17.09.2023 – Villanueva del arzobispo -Iznatoraf

Sir 27.30-28.7, Salmo 102, Rom 14.7-9, Mateo 18.21-35
El perdón como virtud cristiana
Todos hemos sido heridos de una u otra manera en el camino de la vida: un profesor se burló de nosotros en la escuela, no nos invitaron a la boda, no conseguimos el trabajo que pensábamos que deberíamos haber conseguido, o en un nivel más serio, fuimos traicionados por alguien en quien confiábamos, abusaron de nosotros física o sexualmente, y así sucesivamente.
Sheila, torturada en Sudamérica, decía “Nunca le diría a alguien ‘tienes que perdonar’. No me atrevería. ¿Quién soy yo para decirle a una mujer cuyo padre ha abusado de ella o a una madre cuya hija ha sido violada que debe perdonar? Sólo puedo decir: “Por mucho que nos hayan hecho daño, por muy justificado que esté nuestro odio, si lo abrigamos, nos envenenará… Debemos rezar para tener el poder de perdonar, porque es perdonando como sanamos”. Nelson Mandella recordaba continuamente a sus compañeros de prisión en Sudáfrica que, a menos que se desprendieran de sus heridas, permanecerían en las garras de sus agresores.
Si no perdonamos, nos hacemos más daño a nosotros mismos que a los demás. Seguramente esto es lo que Jesús tenía en mente cuando contó cómo el siervo despiadado fue arrojado a la cárcel cuando se negó a perdonar a su consiervo. No creo que estuviera sugiriendo que Dios cancelaría su misericordia. Simplemente está diciendo que un espíritu que no perdona crea su propia prisión. Construye muros de amargura y resentimiento y no hay escapatoria hasta que llegamos a perdonar.
Perdonar y dejar ir no es fácil, sobre todo cuando la herida es muy profunda. Además, debemos aprender a perdonarnos a nosotros mismos. Imagina que eres responsable de algo muy grave. Conduces un coche bajo los efectos del alcohol. Hay un accidente y muere un joven. Esa vida no se puede recuperar. Para cada vez más personas hay algo en el fondo, algún esqueleto en el armario: un matrimonio roto, un aborto, un embarazo fuera del matrimonio, una relación rota, un error grave. Y muchos de nosotros no creemos que haya otra oportunidad, y mucho menos siete veces setenta oportunidades. Esta no es la enseñanza de Jesús. Dios no sólo nos da otra oportunidad, sino que cada vez que cerramos una puerta nos abre otra.

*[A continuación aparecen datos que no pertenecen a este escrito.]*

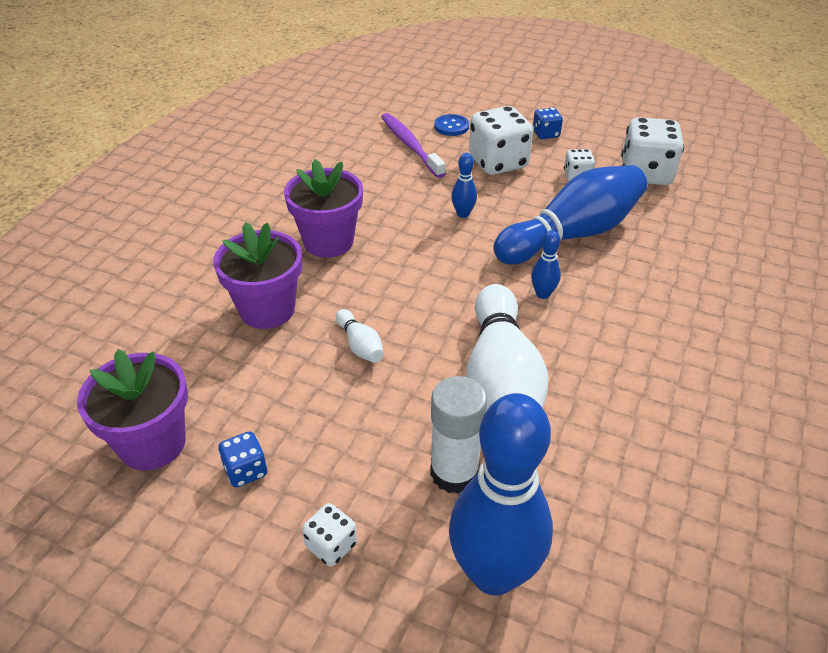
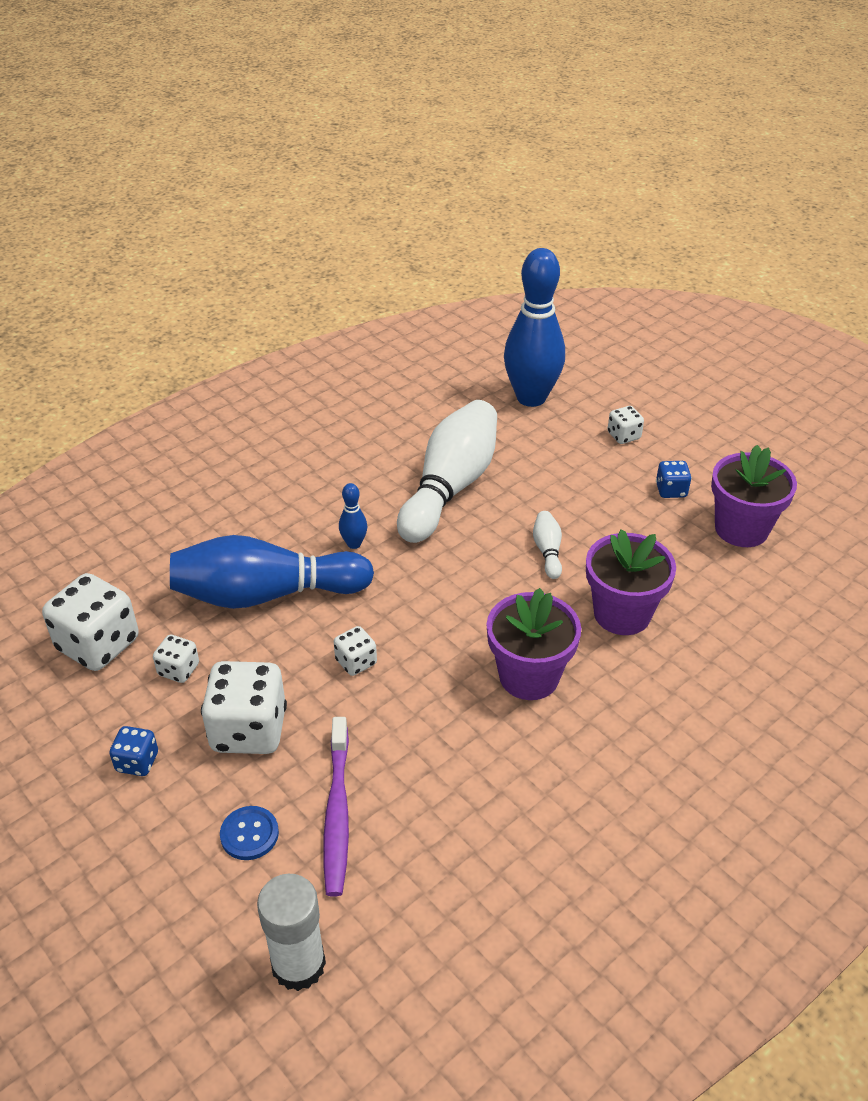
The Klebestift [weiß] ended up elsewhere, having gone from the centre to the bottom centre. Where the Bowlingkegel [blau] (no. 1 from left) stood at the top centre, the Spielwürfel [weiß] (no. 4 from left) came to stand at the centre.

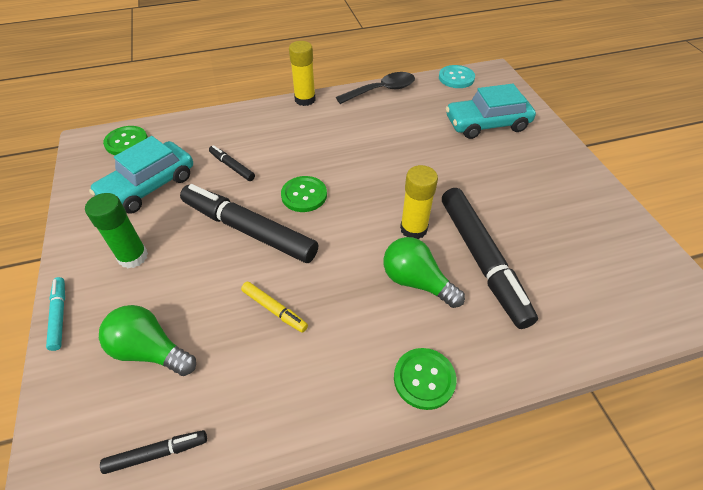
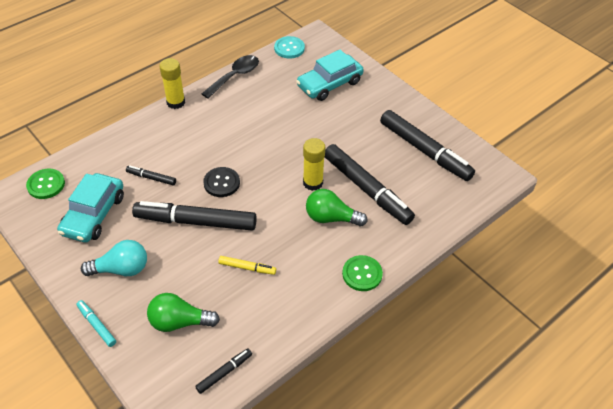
Where the Klebestift [grün] stood at the middle left, the Glühbirne [türkis] came to stand at the middle left. What was the Knopf [grün] (no. 2 from left) at the centre turned into the Knopf [schwarz] at the centre. The second view gained the Filzstift [schwarz] (no. 5 from left) at the middle right.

El Señor nos reta a no cometer errores graves que nos dañen, pero también nos dice que nuestros errores no son para siempre -ni siquiera son para toda la vida- y que el tiempo y la gracia limpian, que nada es irrevocable. El odio y el resentimiento son cánceres morales que corroen nuestro entusiasmo por hacer el bien. Una apelación a la justicia estricta no basta para resolver el dilema, ya que sacarle un ojo a otro no cura realmente la pérdida del ojo propio, y la venganza no puede saldar realmente la cuenta de un agravio. Pero el perdón es una virtud difícil de conseguir y mantener. Podemos sentir el problema en la pregunta que Pedro hace hoy a Jesús: “¿Cuántas veces debo perdonar?”. Y aunque su propuesta de “siete veces” se utiliza como una redonda disposición simbólica a perdonar “tanto como sea humanamente posible perdonar”, Jesús sugiere que debemos ir aún más lejos, ya que Dios perdona “setenta siete veces” (o setenta veces siete veces.) El perdón no es una cuestión de con qué frecuencia o cuántas veces, sino que refleja la interminable disposición de Dios a perdonar. Su perdón no tiene límites.
Y la pregunta que nos hacemos hoy todos y cada uno de nosotros es “¿cuántas veces has perdonado en el pasado? ¿Y cuántas veces estás dispuesto a perdonar?